Hugo Grenville:
‘Harmonia’exhibition
If Jackson Pollock’s drip paintings remind us of the
exuberance, the surprise and the energy of freeform jazz, then Hugo Grenville’s
paintings in his latest show ‘Harmonia’ (Wally Findlay Galleries, New York)
certainly evoke a different kind of music.
This collection of paintings, all executed in the past 12 months,
possesses luminosity, where light and gentle colours dance across the whole
picture surface: These paintings allow us to hear an elegant string quartet
playing a Chopin nocturne on a bright summer’s day. However on closer inspection of this show,
one is treated to a surprising diversity of mood from piece to piece, as well
as a dynamic and exciting (not to mention heartfelt and genuinely inquisitive)
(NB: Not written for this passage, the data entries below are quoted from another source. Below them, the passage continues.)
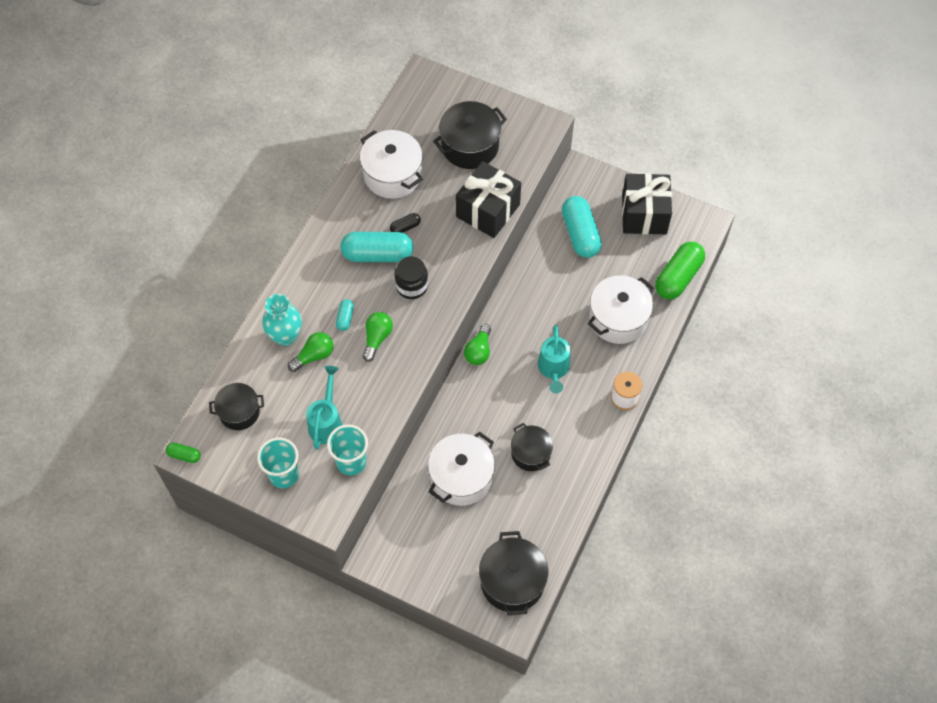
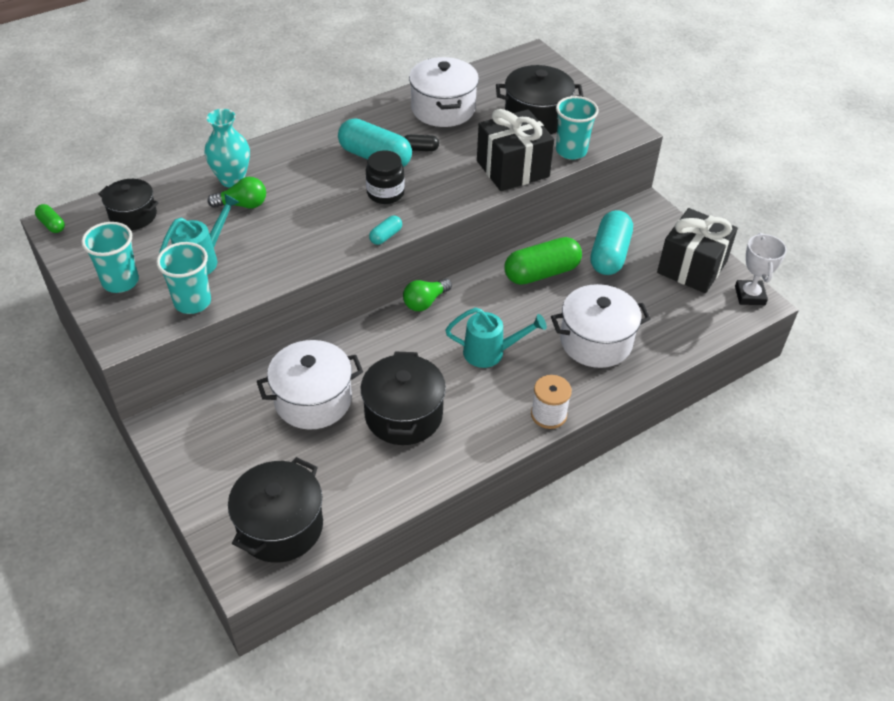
camera: 30 degrees right, 15 degrees down
(345, 318) = (299, 190): turquoise capsule -> turquoise capsule (386, 236)
(377, 338) = (314, 218): green light bulb -> none
(518, 169) = (571, 151): none -> turquoise cup
(530, 453) = (403, 415): black pot -> black pot, size x1.56
(553, 369) = (490, 352): turquoise watering can -> turquoise watering can turned 120 degrees counterclockwise
(678, 277) = (692, 335): green capsule -> green capsule (541, 273)
(697, 219) = (750, 295): none -> white trophy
exploration into a world of colour and mark making that is clearly inspired by
a love of French post impressionism; indeed a gorgeous landscape study by
Pierre Bonnard hangs in amongst the Grenvilles, quietly reminding us not to
forget where all this came from.
‘Summer Morning, 23
Arcola Street’ by Hugo Grenville
The show comprises twenty paintings, the majority of which
are nudes and still lifes (some complete with Matisse-ian backdrop of a view
from a window), peppered with a couple of landscapes. In the figure paintings especially,
compositions appear as if stitched together with patches of contrasting
patterns and colour schemes. There is a real playfulness to the approach, which
celebrates the beauty of the fabrics surrounding the figure, as well as elegant
flowers and ornaments. In ’Summer
Morning, 23 Arcola Street’, the viewer encounters not a grimy east London view,
but a Fragonardian seated figure in a beautifully opulent interior, mindlessly
fumbling with a piece of material. You
sense that the artist lives his life inhabiting a very special place that
marries all the best bits of life from the late 18th Century to
today. The patterns serve as a structure
on to which Grenville can apply harmonious colour. More often than not the fizz of the patterns
lie in direct contrast to the human presence, which is always a young girl,
either lost in contemplation or asleep. The peace of the paintings is found in their
innocence and passivity; one is invited to project one’s own narrative to the
scene or simply bathe in the sheer delight of the colour.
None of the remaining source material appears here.